You're such a great dad. I love it!


----------



## eiksaa (Jun 8, 2012)

I use their dental spray and we like it so far. Didn't know they made food too. 


Sent from Petguide.com Free App


----------



## wkomorow (Aug 26, 2011)

Aastha,

I like the ingredients in the spray, I think I will try some.

Crystal,

I agree, I think that using a good kibble as a base and add some home cooking to it is probable the way to go. As a life long vegetarian, it is really hard fir me to deal with the smell or look of meat, so I need to use kibble as the base. It is far enough in appearence from meat that I can actually handle it.

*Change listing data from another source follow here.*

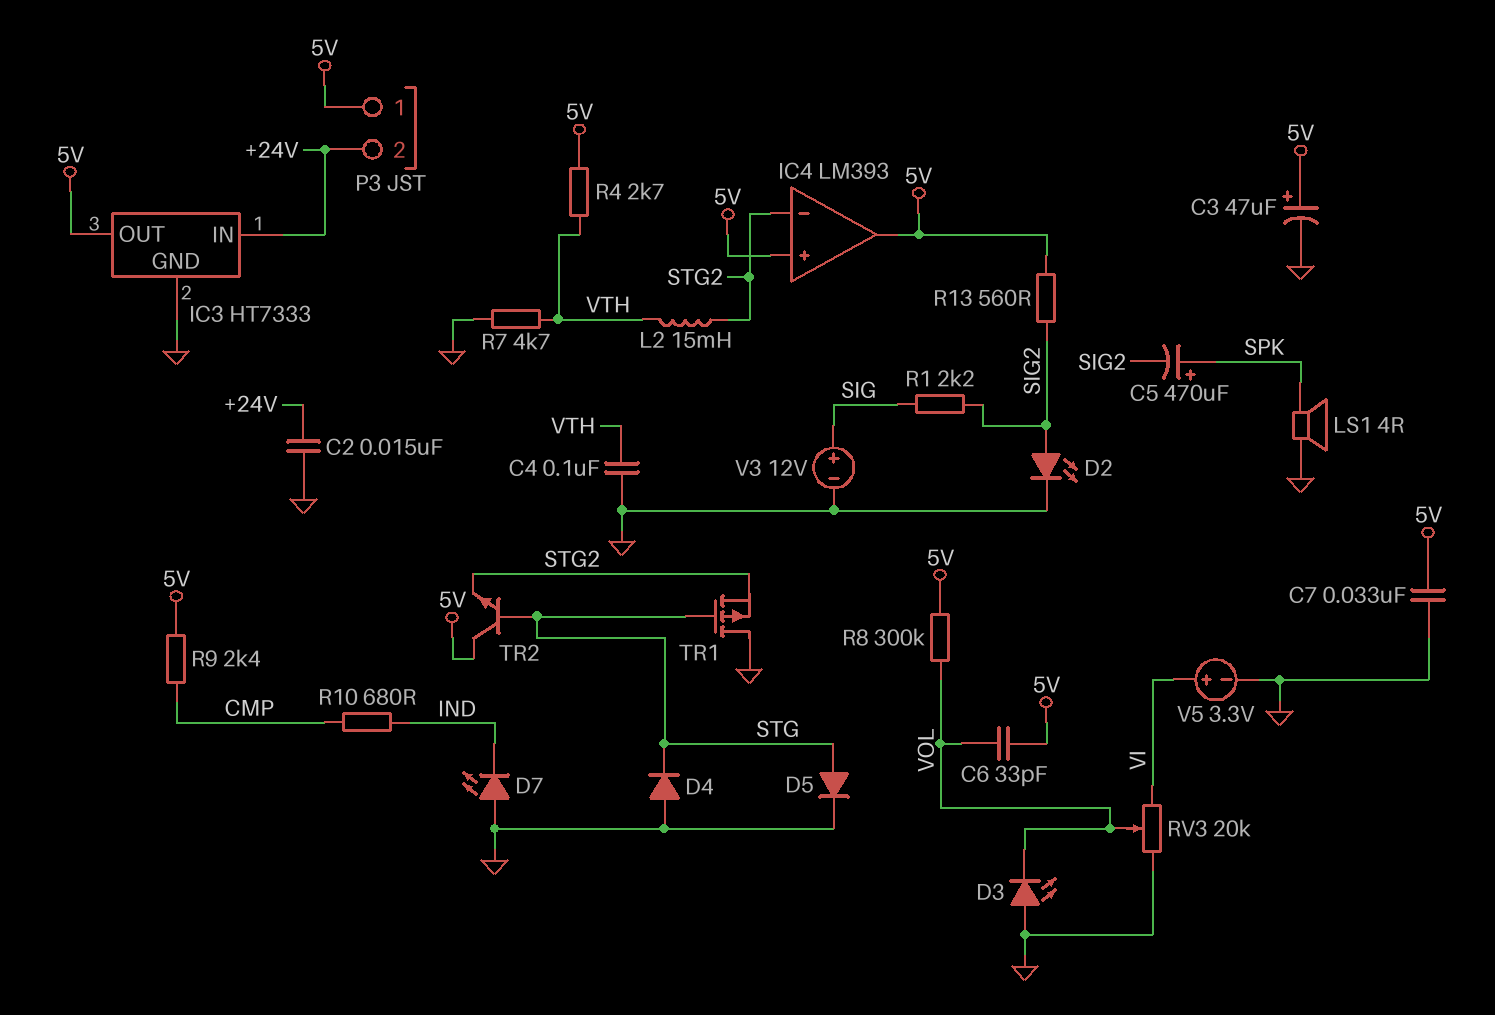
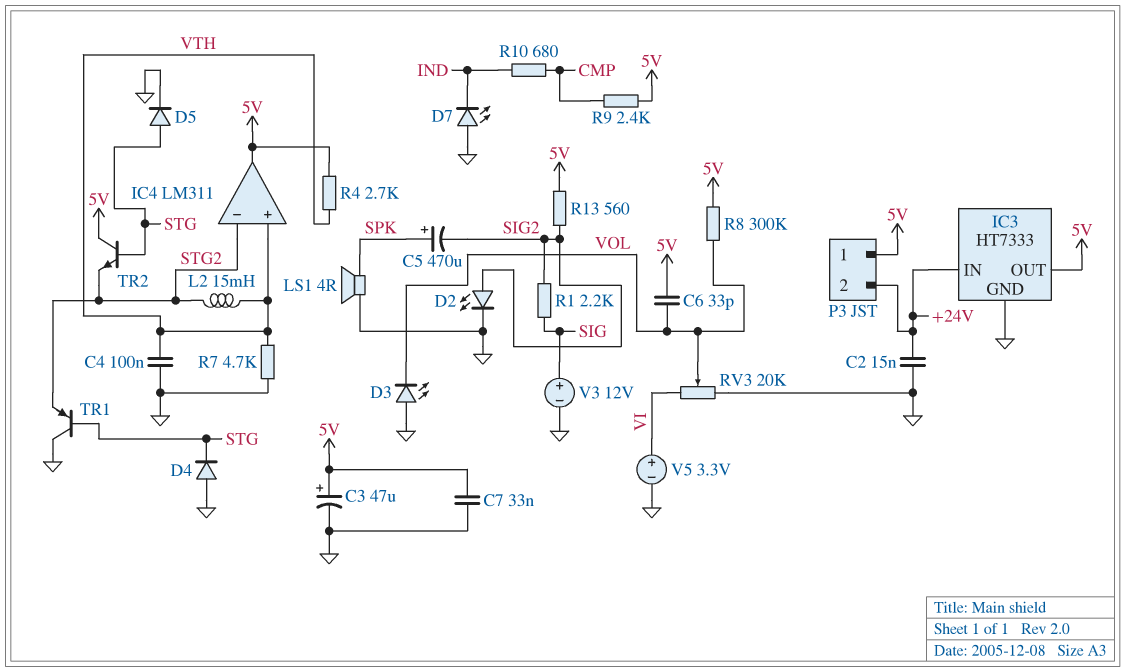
IC4: LM393 -> LM311
IC4 pin in+: 5V -> VTH
TR1: PMOS (G STG, D GND, S STG2) -> PNP (B STG, C GND, E STG2)

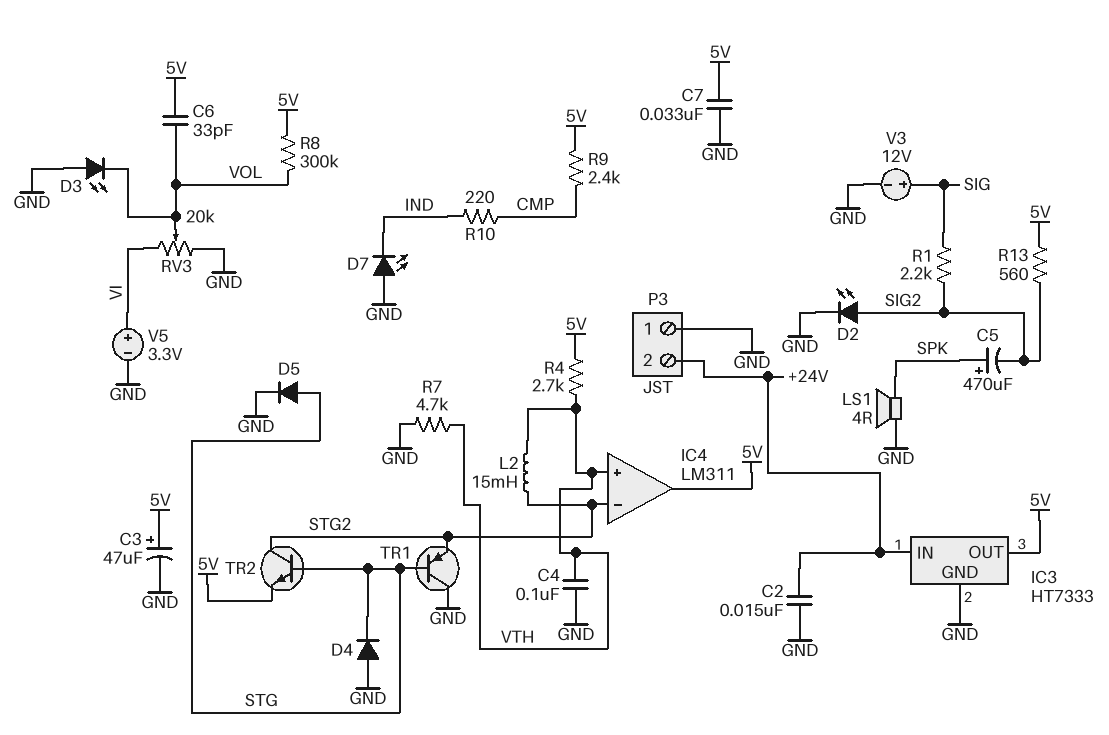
P3 pin 1: 5V -> GND
R10: 680 (CMP, IND) -> 220 (CMP, IND)
TR2: NPN (B STG, C 5V, E STG2) -> NPN (B STG, C STG2, E 5V)

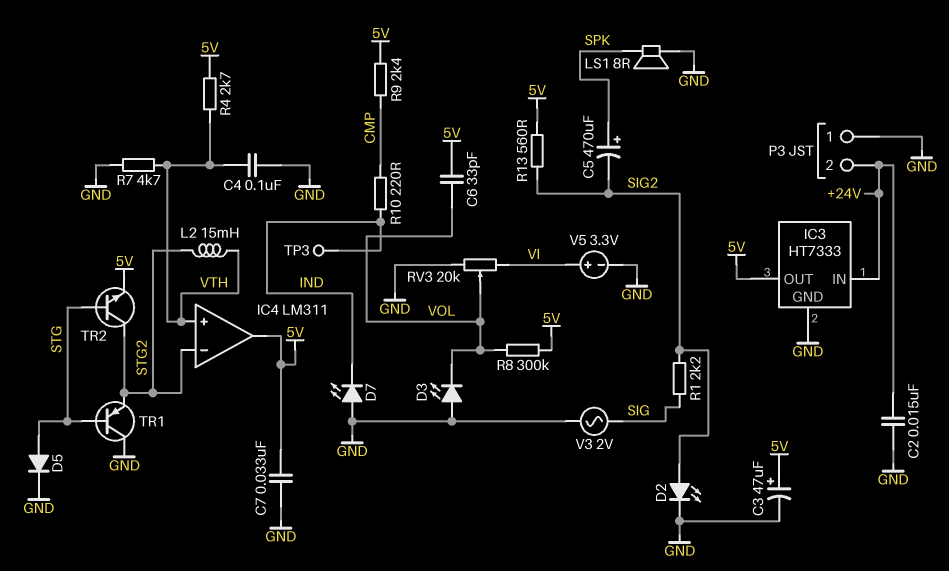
D4: diode (A GND, K STG) -> none
LS1: speaker 4R (GND, SPK) -> speaker 8R (GND, SPK)
TP3: none -> test point (IND)
V3: 12V (plus SIG, minus GND) -> AC 2V (GND, SIG)

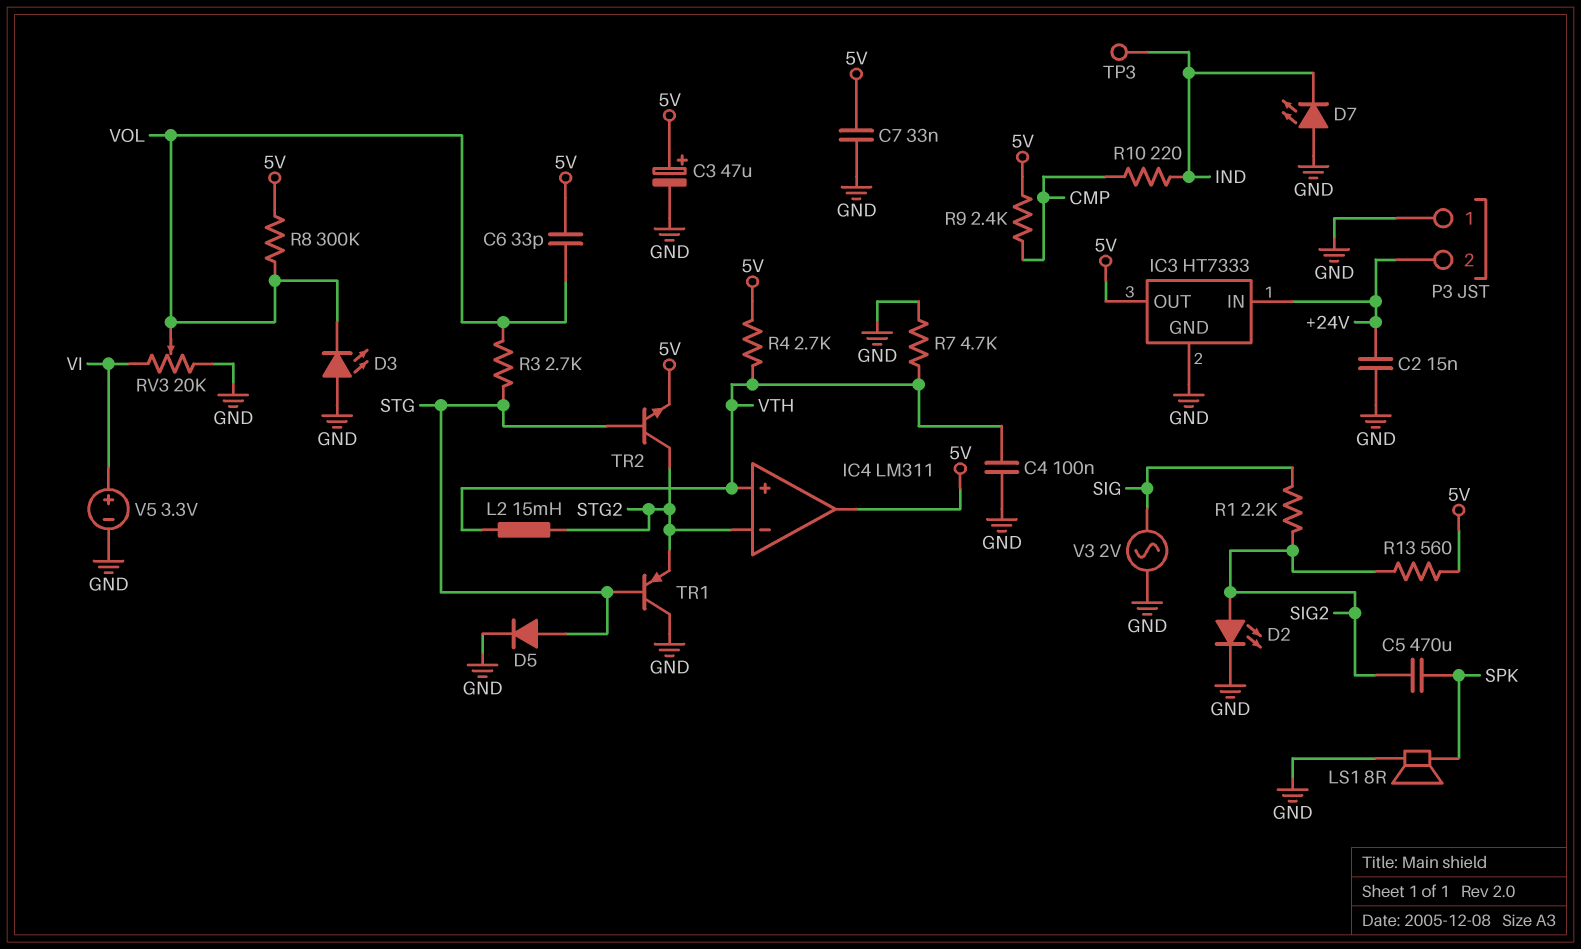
C5: 470uF (plus SPK, minus SIG2) -> 470uF (SIG2, SPK)
R3: none -> 2.7k (STG, VOL)

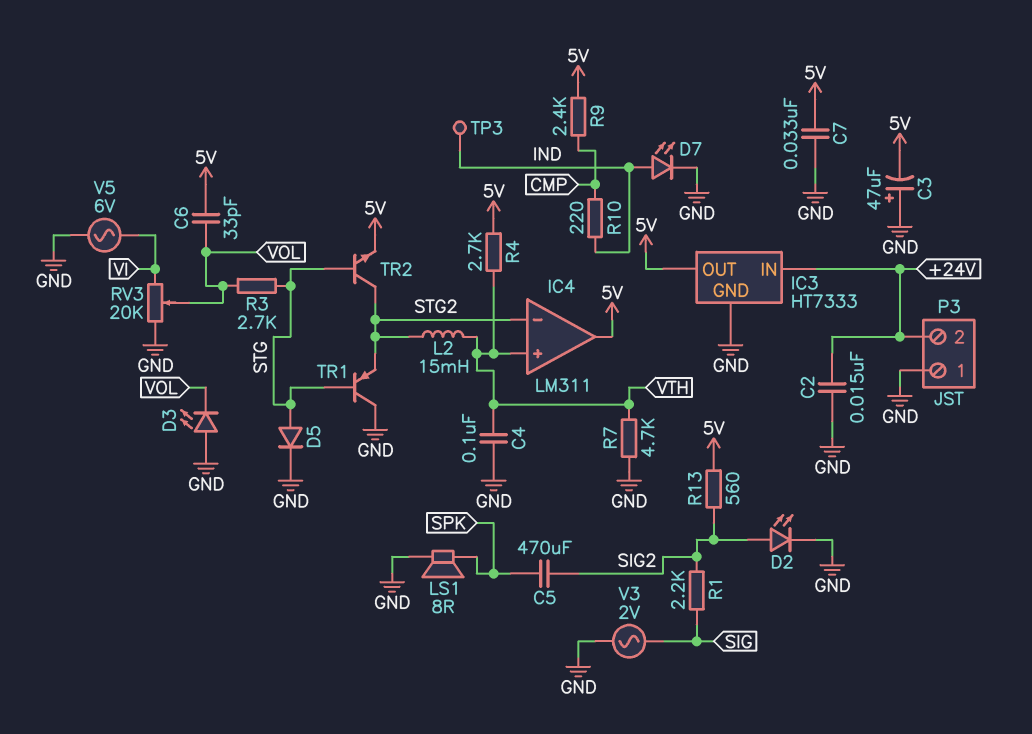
C3: 47uF (plus 5V, minus GND) -> 47uF (plus GND, minus 5V)
D7: LED (A GND, K IND) -> LED (A IND, K GND)
R8: 300k (5V, VOL) -> none
V5: 3.3V (plus VI, minus GND) -> AC 6V (GND, VI)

Luck does get a number of things he should not. I am not into sweets, so no cookies, etc., but when I have pasta and tomato sauce, let's just say Lucky ends up with a red face.


----------



## maltese manica (Nov 6, 2012)

I love the title of your post!!!! I to have never heard of this food, as well never knew about their dental spray!!! Mabey they had a glass of wine or two when they created the name ;-)


----------



## Gadget (Oct 2, 2014)

I just started using the freeze dried version of this food (not kibble). Although they have different kinds, Gadget loves the "Power Pucks" which is all freeze dried raw food. You can add water or not - I do add water - and Gadget LOVES it! He is a picky eater so even tho it's expensive, I'm giving it to him. I'm interested in others experiences.


----------